Selama Belajar di Eropa pemikiran Muhammad Iqbal tidak jumud sebaliknya ia memperhatikan dengan hikmah perkembangan peradaban barat. Ia mendapatkan bahwa orang orang Barat lebih mementingkan kebendaan dari pada kehormatan, mereka mengagungkan paham materialisme, imperialisme, dan nasionalisme. Iqbal mengingatkan bahawa kehidupan masyarakat yang sedemikian itu lambat-laun akan musnah dan binasa seperti yang dibayangkannya dalam sajaknya ini :
Saat tersingkap rahsia telah datang
Sang kekasih kan dipandang semua orang
Rahsia yang tersembunyi dalam kesunyian
Akan menjadi kenyataan.
Wahai penduduk benua Barat,
Bumi Tuhan bukanlah kedai
Apa yang kalian anggap berharga,
Akan terbukti tak bernilai
Peradaban kalian akan bunuh diri
Dengan senjatanya sendiri,
Sarang yang dibangunkan di atas kerapuhan dahan
Pasti tak akan lama bertahan.
(Lihat Dr.H.H.Bilgrami; 1979:18)
Karya-karyanya
Muhammad Iqbal adalah seorang yang kreatif berpuisi. Segala pemikiran dan perjuangannya terpancar dalam puisinya yang bernafaskan Islam dengan pengolahan bahasa dan bait syair yang indah. Oleh kerana itu beliau lebih dikenal sebagai sastrawan besar islam.
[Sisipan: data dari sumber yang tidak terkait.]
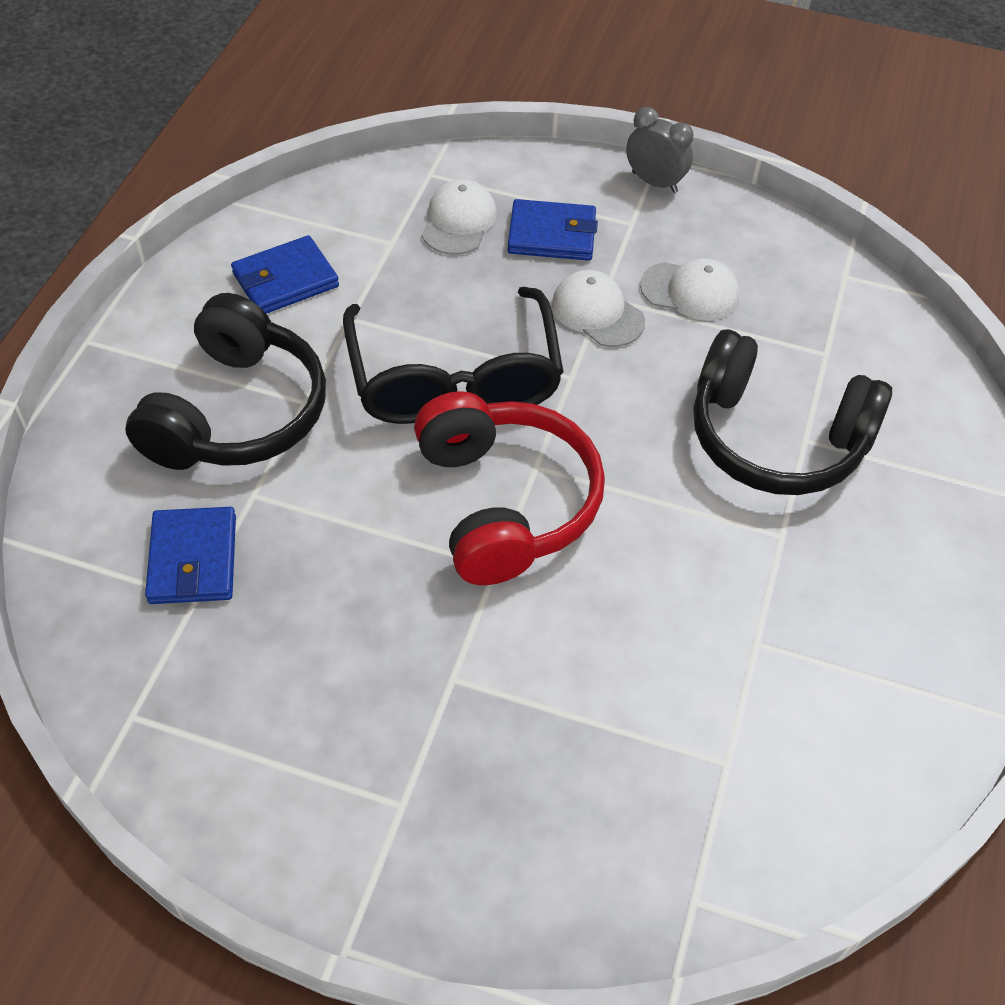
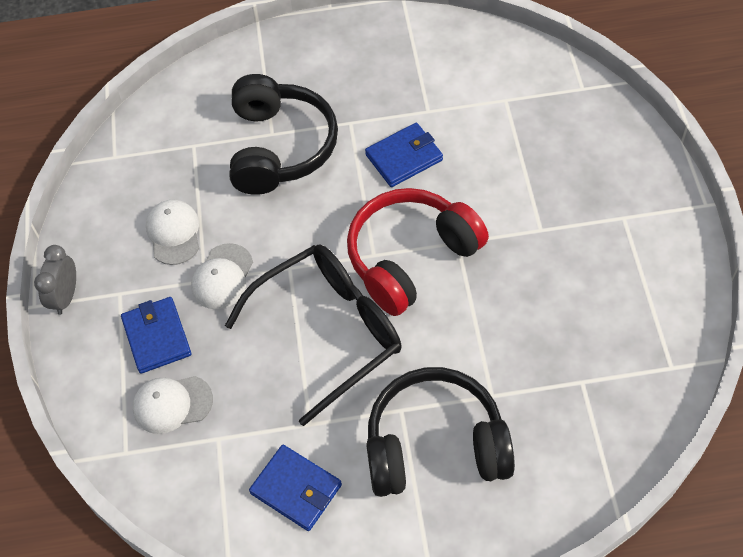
camera: 110 degrees left, 5 degrees up
(193, 559) = (558, 399): blue wallet -> blue wallet (404, 157)

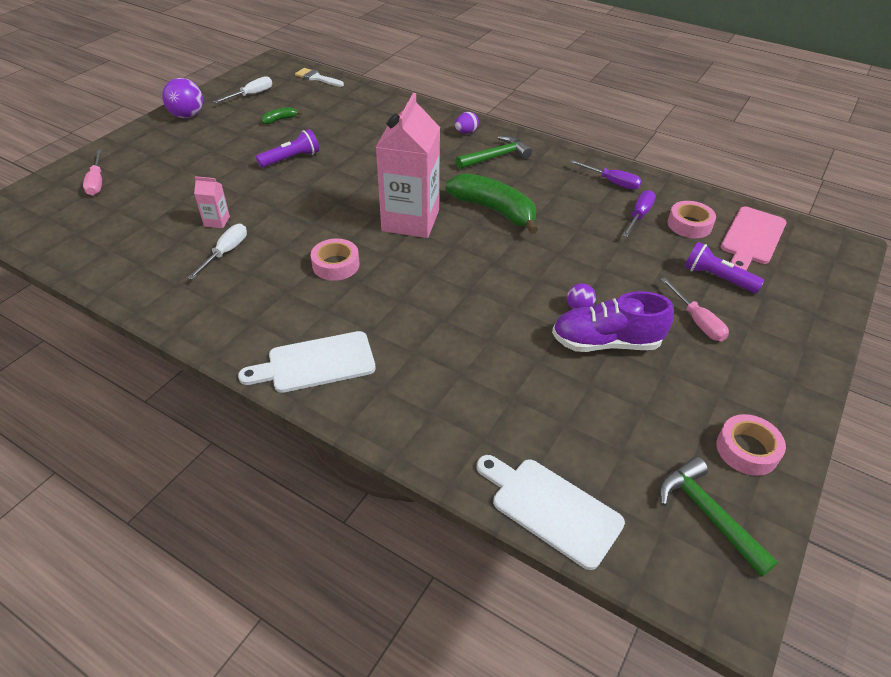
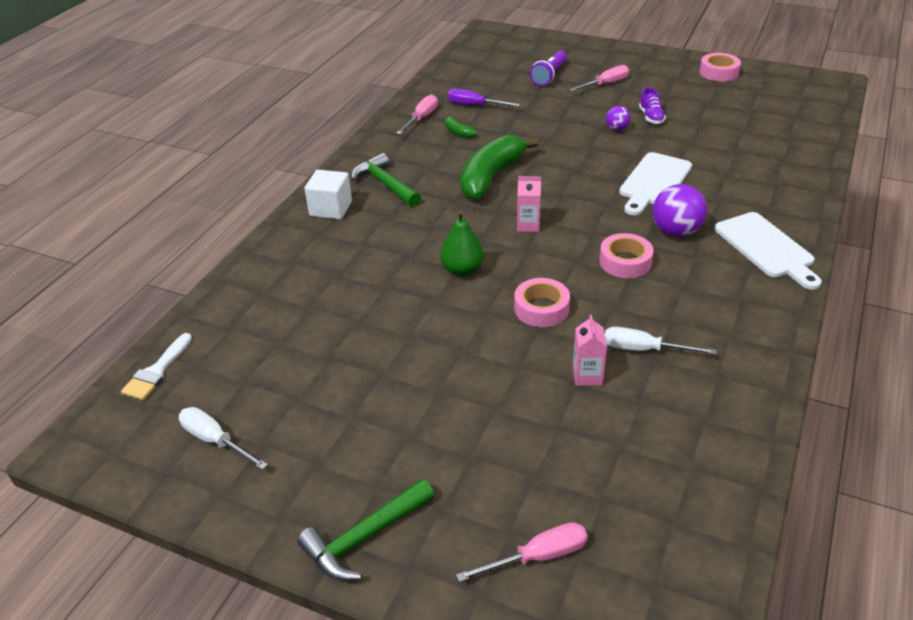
camera: 95 degrees left, 5 degrees down
(187, 115) = (295, 509): purple ball -> purple ball (675, 231)
(280, 120) = (305, 382): green banana -> green banana (458, 132)
(291, 159) = (419, 343): purple flashlight -> none
(362, 182) = (462, 270): none -> green pear
(410, 221) = (528, 225): pink carton -> pink carton, size x0.41
(466, 132) = (331, 208): purple egg -> white cube
(551, 508) = (818, 132): white cutting board -> white cutting board (654, 182)
(606, 342) = (651, 117): purple shoe -> purple shoe, size x0.51
(612, 182) = (421, 118): purple screwdriver -> pink screwdriver
(689, 225) = (480, 84): pink tape -> pink tape (541, 308)
(707, 514) = (778, 85): green hammer -> green hammer (364, 538)
(752, 238) = (490, 61): pink cutting board -> none

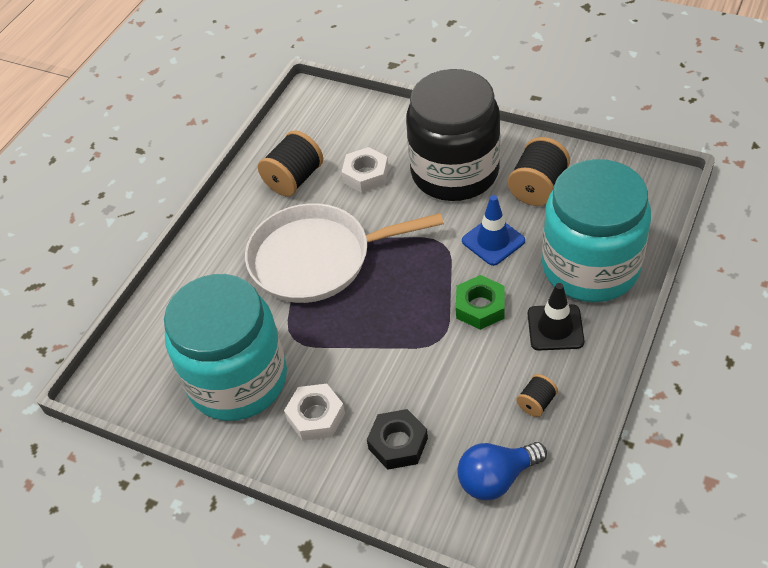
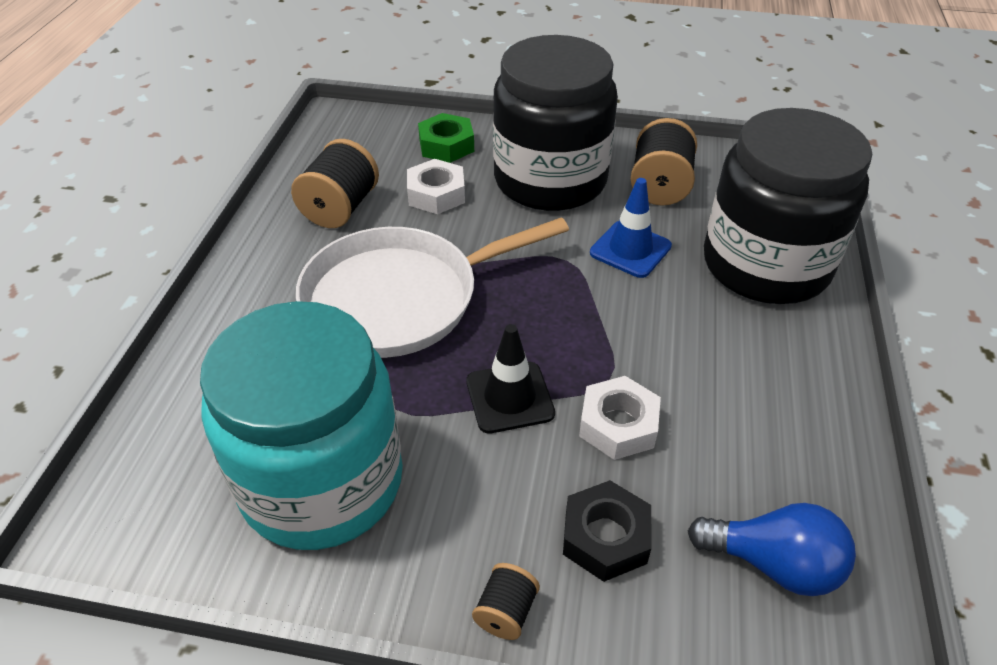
camera: 20 degrees left, 5 degrees down
(316, 416) = (463, 517): white nut -> white nut (618, 425)
(480, 307) = (647, 329): green nut -> green nut (446, 145)
(496, 478) = (774, 564): blue light bulb -> blue light bulb turned 120 degrees counterclockwise
(536, 403) = (779, 443): black spool -> black spool (506, 612)
(555, 328) = (757, 341): black traffic cone -> black traffic cone (509, 397)
(590, 267) = (765, 265): turquoise jar -> black jar

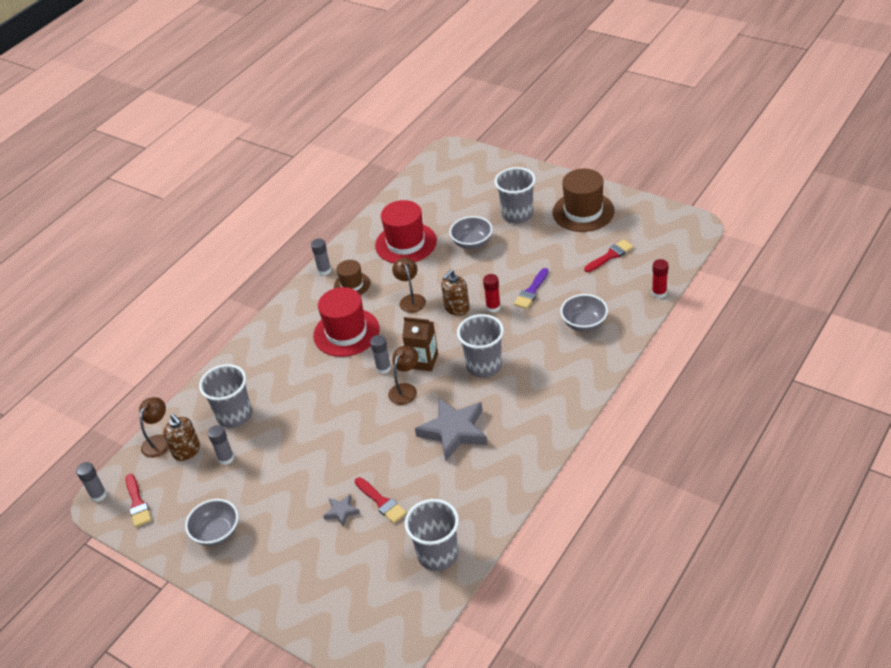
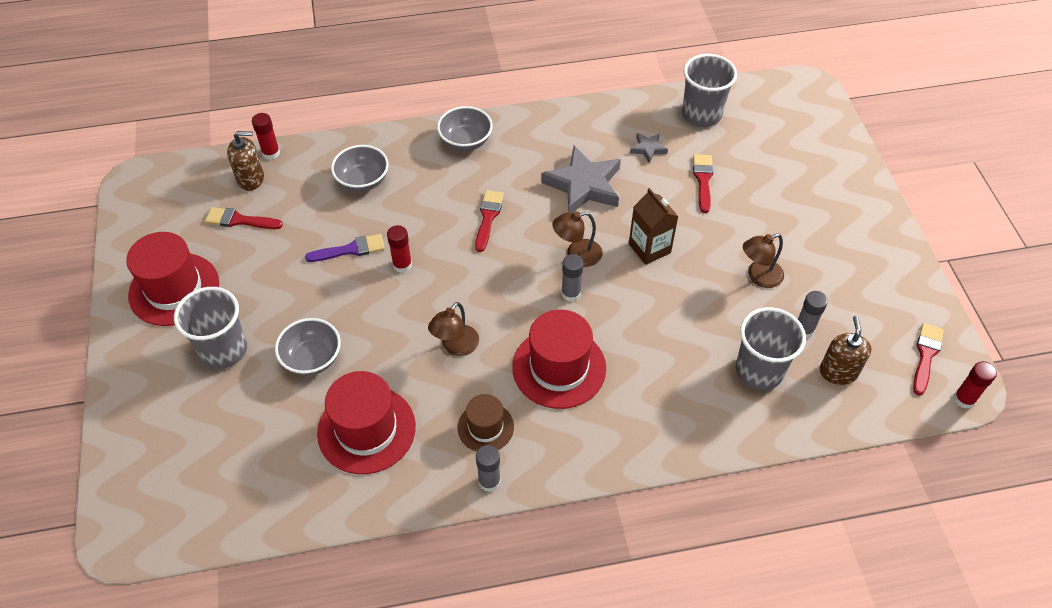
camera: 140 degrees left, 10 degrees up
(98, 495) = (964, 399): grey glue stick -> red glue stick
(159, 441) = (861, 410): brown lamp -> brown lamp (758, 277)
(217, 533) = (865, 265): grey bowl -> grey bowl (465, 141)
(341, 511) = (742, 198): grey star -> grey star (648, 149)
(423, 361) = (529, 268): brown carton -> brown carton (649, 248)
(456, 308) = (431, 295): brown soap dispenser -> brown soap dispenser (251, 179)
(484, 366) = (488, 217): grey cup -> red brush
(583, 212) = (174, 289): brown hat -> red hat

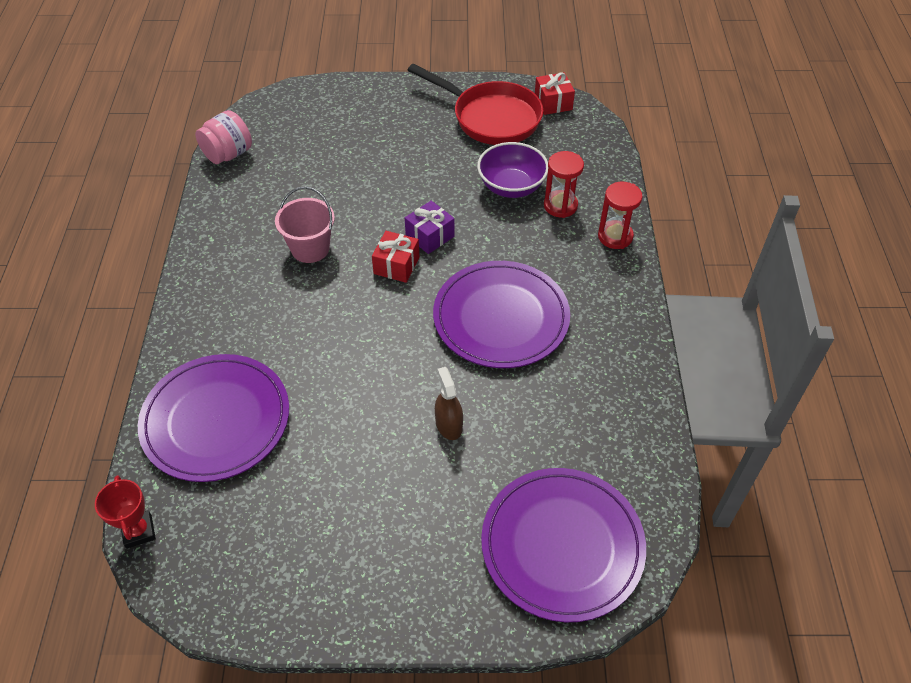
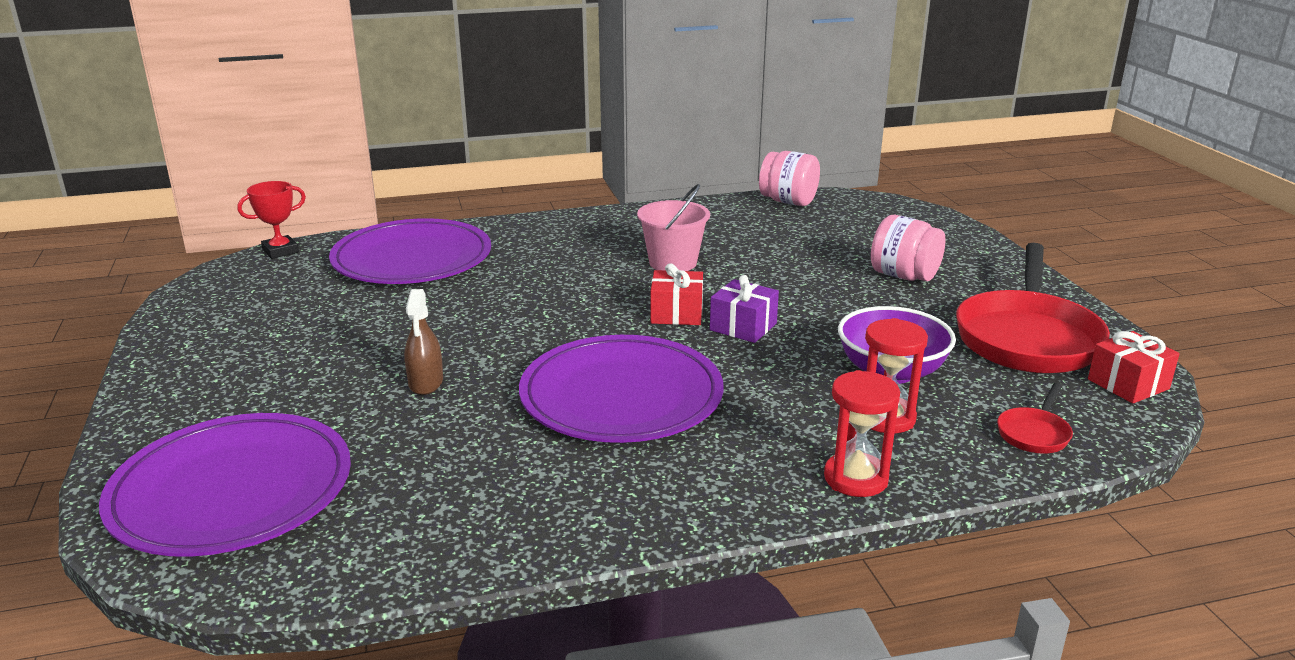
camera: 75 degrees right, 25 degrees down
(389, 138) = (904, 276): none -> pink jar
(448, 424) = (426, 382): brown spray bottle -> brown spray bottle turned 120 degrees clockwise
(590, 156) = (1034, 433): none -> red pan

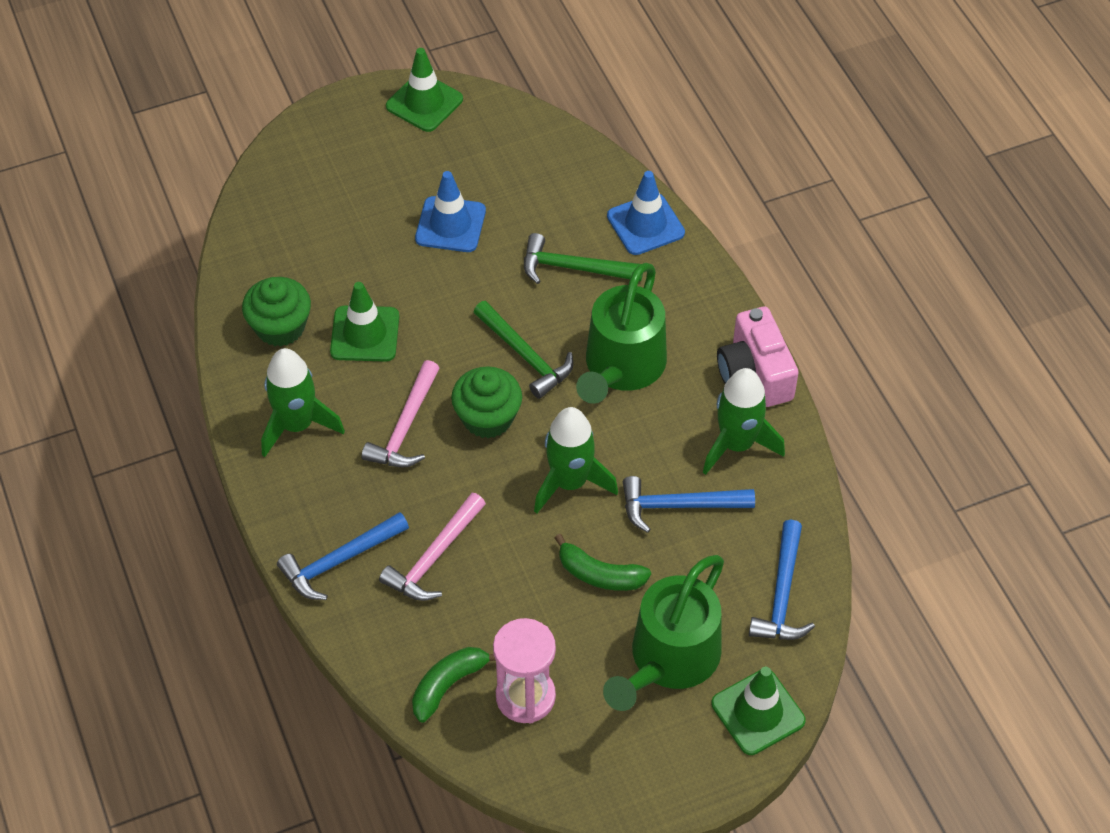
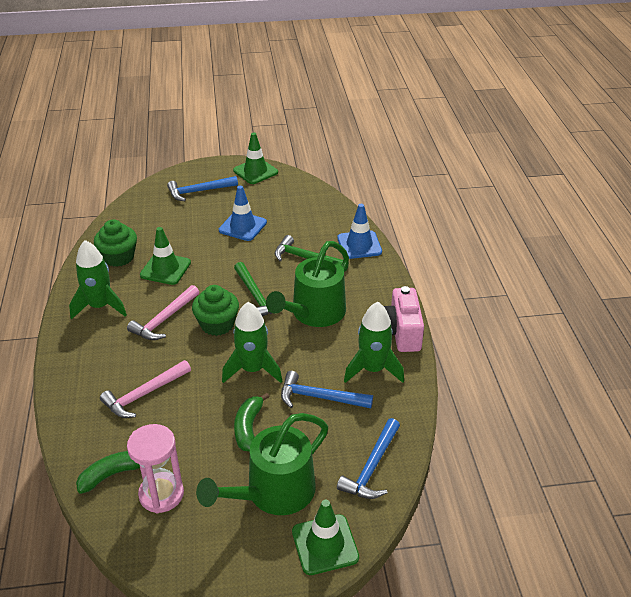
camera: 15 degrees right, 15 degrees down
(339, 561) = (83, 384): blue hammer -> blue hammer (199, 191)
(600, 574) = (248, 428): green banana -> green banana turned 60 degrees clockwise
Antara karya puisinya yang dianggap besar pernah diterbitkan ialah Asrari Khudi (Rahsia agung-Rahsia Peribadi), terbit pada tahun 1915, diikuti dengan Rumuz bi Khudi (Rahsia tidak Mementingkan Diri Sendiri), pada tahun 1917, Fayami Mashriq (Pesan Untuk Timur), Tulu'ul Islam (Munculnya Islam) dan banyak lagi pada tahun-tahun berikutnya, bukunya yang dianggap penting ialah Reconstruction of Religious Thought in Islam (Membina Kembali Cita-Cita Keagamaan Dalam Islam) dan sebuah lagi yang tidak dapat disiapkannya kerana sakit tua yang dideritanya ialah The Reconstruction of Muslim Jurisprudence. Kebanyakan sajak-sajaknya ditulisnya dalam bahasa Parsi dan Urdu.
Setelah sakit agak lama, Sang penyair agung islam Muhammad Iqbal menghembuskan nafasnya yang terakhir pada 21 April 1938 dalam usia 65 tahun. Sayangnya beliau tidak sempat melihat sebagian dari usaha dan impiannya yang kemudian setelah ia wafat menjadi kenyataan.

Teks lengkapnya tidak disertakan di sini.